It’s still three weeks till the Atlantic Tropical Storm season officially kicks off (June 1st), but subtropical storm Ana transitioned into a full-fledged tropical storm overnight and ramped up its winds to a respectable 60 MPH sustained, as it slowly saunters off the Southeastern coastline.
Landfall should come Sunday morning, somewhere near the North/South Carolina boarder, but tropical storm force winds, heavy rains, and some coastal flooding are likely to begin to be felt today and tonight.
While not a particularly large or powerful storm, local interests should monitor the storm on the NHC website, and follow all instructions offered by their local Office of Emergency Management. If you are on Twitter, you should also follow @FEMA, @CraigatFEMA, @NHC_Atlantic, @NHC_Pacific and @ReadyGov.
This is the latest bulletin from the National Hurricane Center:
NWS NATIONAL HURRICANE CENTER MIAMI FL AL012015
500 AM EDT SAT MAY 09 2015
...ANA TRANSITIONS TO A TROPICAL STORM WHILE IT MOVES SLOWLY NORTH-NORTHWESTWARD TOWARD THE CAROLINAS...
SUMMARY OF 500 AM EDT...0900 UTC...INFORMATION
ABOUT 105 MI...170 KM SSE OF CAPE FEAR NORTH CAROLINA
ABOUT 115 MI...190 KM SE OF MYRTLE BEACH SOUTH CAROLINA
MAXIMUM SUSTAINED WINDS...60 MPH...95 KM/H
PRESENT MOVEMENT...NNW OR 340 DEGREES AT 3 MPH...6 KM/H
MINIMUM CENTRAL PRESSURE...998 MB...29.47 INCHES
WATCHES AND WARNINGS
CHANGES WITH THIS ADVISORY:
SUMMARY OF WATCHES AND WARNINGS IN EFFECT:
A Tropical Storm Warning is in effect for...
* South Santee River South Carolina to Cape Lookout
A Tropical Storm Watch is in effect for...
* Edisto Beach South Carolina to South of South Santee River
A Tropical Storm Warning means that tropical storm conditions are
expected somewhere within the warning area, in this case within
A Tropical Storm Watch means that tropical storm conditions are
possible within the watch area, in this case within 24 hours.
Interests elsewhere in eastern North Carolina should monitor the
progress of Ana.
For storm information specific to your area, including possible
inland watches and warnings, please monitor products issued by your
local National Weather Service forecast office.
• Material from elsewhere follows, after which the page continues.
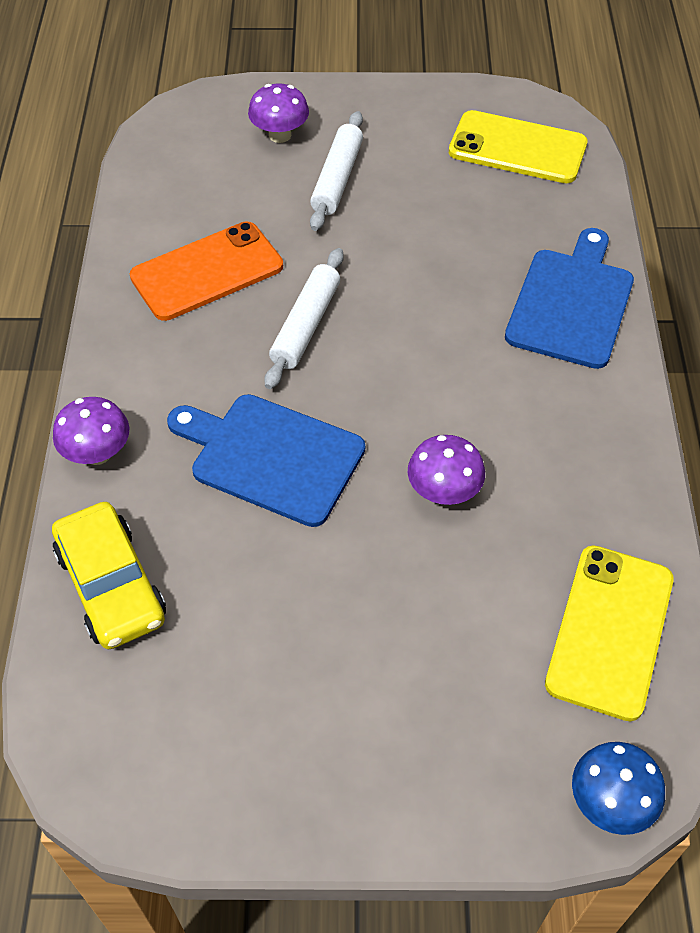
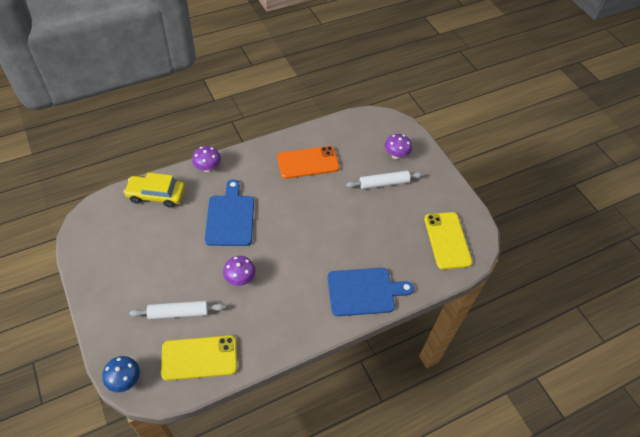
camera: 60 degrees right, 0 degrees up
(111, 585) = (156, 195): yellow car -> yellow car turned 60 degrees clockwise
(207, 271) = (308, 162): orange phone -> orange phone turned 45 degrees counterclockwise
(306, 325) = (298, 203): white rolling pin -> white rolling pin (179, 313)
We’ll be participating, as we do every year, in National Hurricane Preparedness Week later in the the month, but Ana’s early arrival serves to illustrate the value of always being prepared for the unexpected. If you haven’t already downloaded the updated Tropical Cyclone Preparedness Guide, now would be an excellent time to do so.